Family Values @ Work

Paid Leave Helps Cancer Patients and Caregivers

Paid Leave Helps Cancer Patients and Caregivers

February 2, 2018

Cancer patients need a cure – and they also need paid leave.

A new survey from the American Cancer Society Cancer Action Network (ACS CAN) shows that paid leave makes a positive difference for people dealing with cancer, those who’ve survived it, and also for caregivers. This unique study analyzed a variety of factors, each of which indicated an overall positive impact on the patient or caregiver’s quality of life. Patients and survivors who had paid leave reported they were much more likely to finish treatment than those who did not. They also reported that paid leave made it easier to schedule appointments and make informed decisions about their treatment options. Without having to worry about two very important factors, their job and their income, these patients were better able to manage the side effects and symptoms stemming from treatment.

Caregivers with paid leave similarly benefited in a variety of ways. Nearly three quarters of people giving care expressed that having access to paid time made them better able to assist their loved ones during treatment and recovery when having access to paid time. On top of that, the majority shared how paid leave helped them to care for their own health during this time. This finding is critical considering how important caregivers are while cancer patients are going through treatment. Their role is not limited to physical care. Caregivers usually act as advocates for their loved ones, and are responsible for managing housekeeping chores, appointments, insurance claims, and financial tasks. However, with less than half having access to paid time, many caregivers often experience their own financial hardships and enormous stress.

Despite the value of affordable leave, only about half of cancer patients and survivors say they have access to paid medical leave.

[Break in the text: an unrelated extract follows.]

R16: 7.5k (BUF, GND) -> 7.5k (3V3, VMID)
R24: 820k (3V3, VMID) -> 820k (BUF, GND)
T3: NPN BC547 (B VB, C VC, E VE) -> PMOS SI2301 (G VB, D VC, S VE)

Most patients who lacked paid time reported negative impacts on their ability to afford treatment and their access to other treatment options. On the contrary, an overwhelming majority of both patients and caregivers with paid time were able to return to work with the same employer after taking leave.

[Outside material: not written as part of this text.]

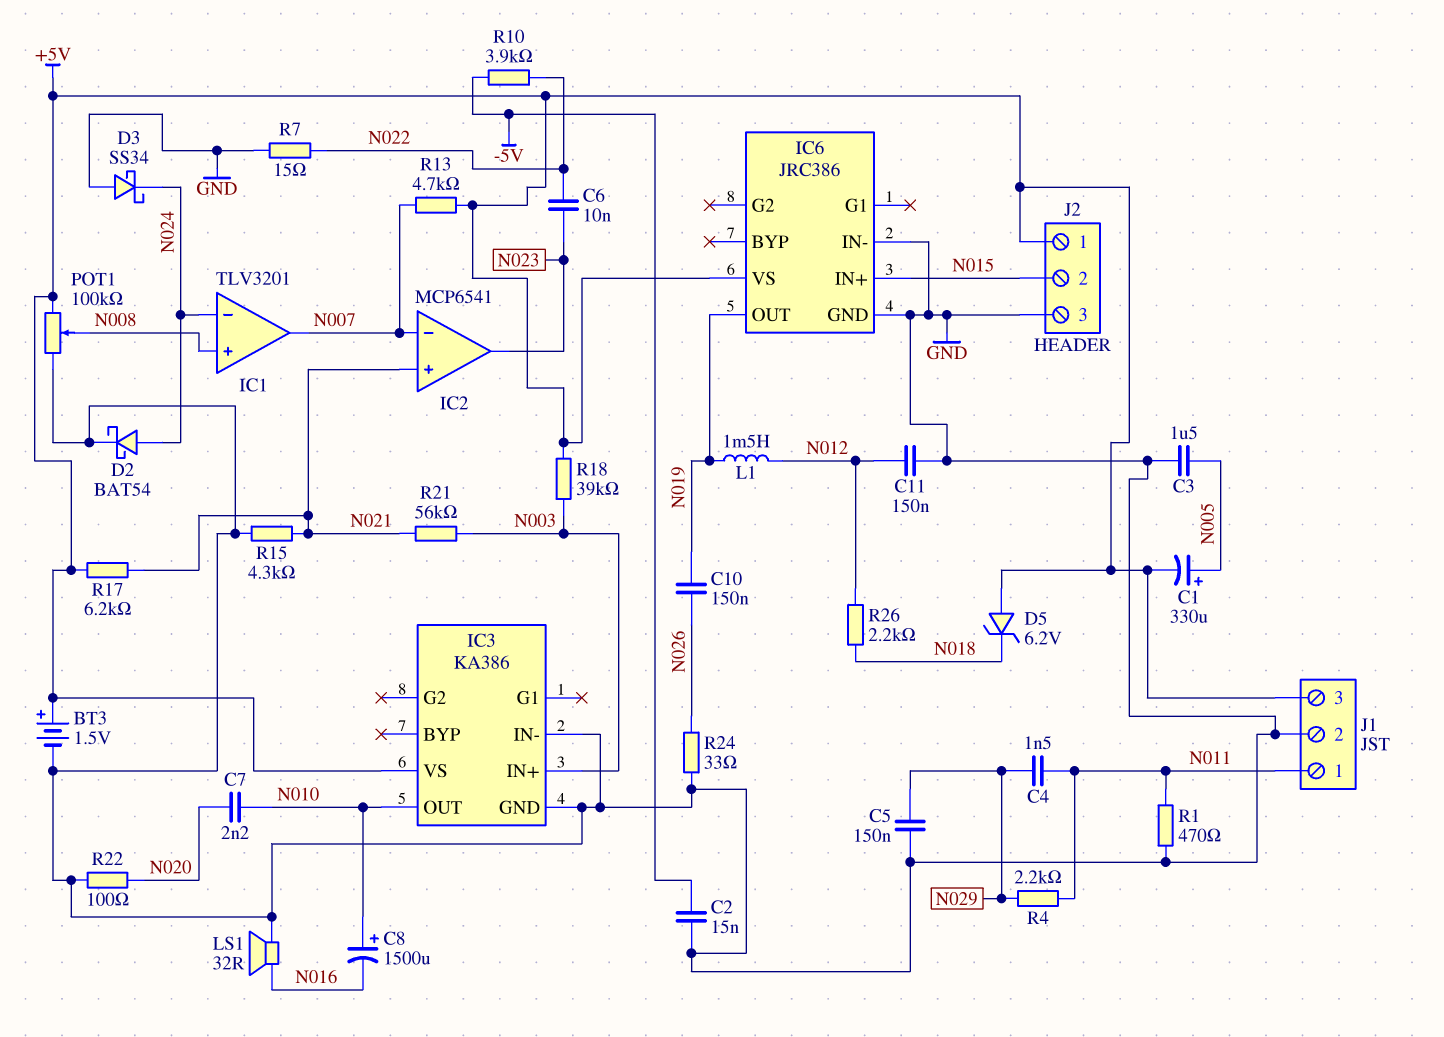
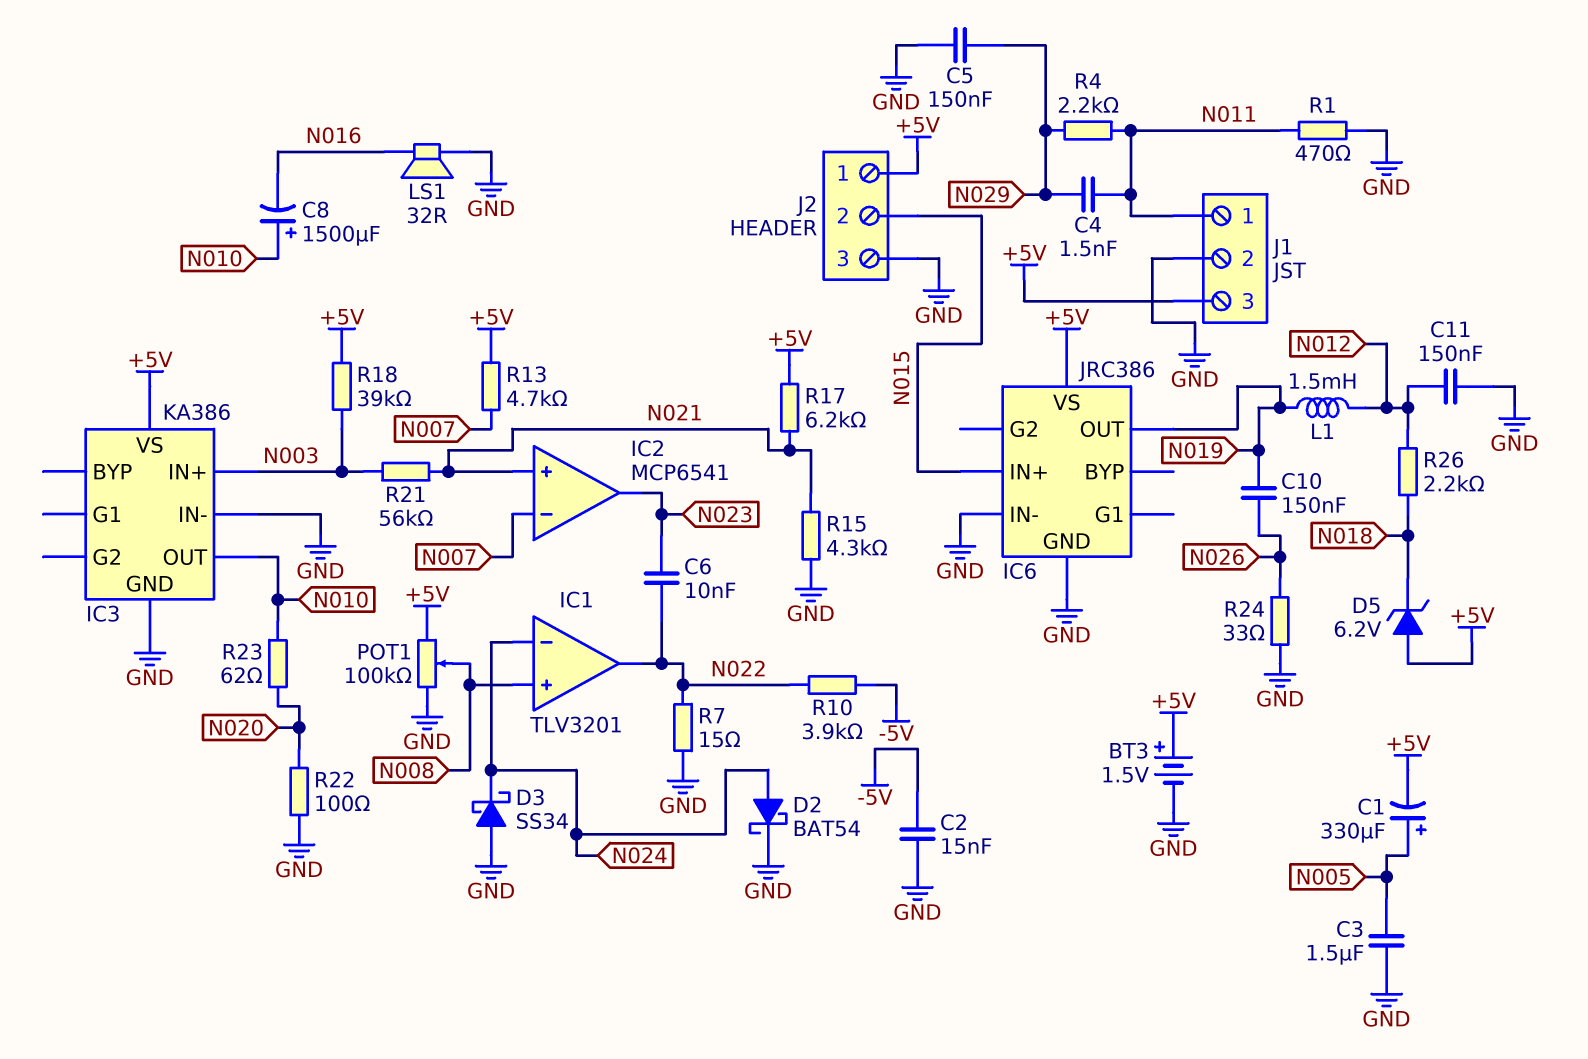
C7: 2.2nF (N010, N020) -> none
IC1 pin out: N007 -> N022
R23: none -> 62 (N010, N020)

Paid family and medical leave should be the standard. We should be able to exist in a space where we don’t have to worry about the security of our job or our income when battling illnesses, especially cancer. We should also exist in a space where caregivers are able to stand by their loved ones as they battle in the fight for their lives, and recover. As Marianne Bellesorte, a leader in the Family Values @ Work network, put it in an op ed in Time, “keeping your job [and your pay] during a health crisis shouldn’t depend on luck.”

By Alexis Standifer, staff at Family Values at Work and the Labor Project for Working Families.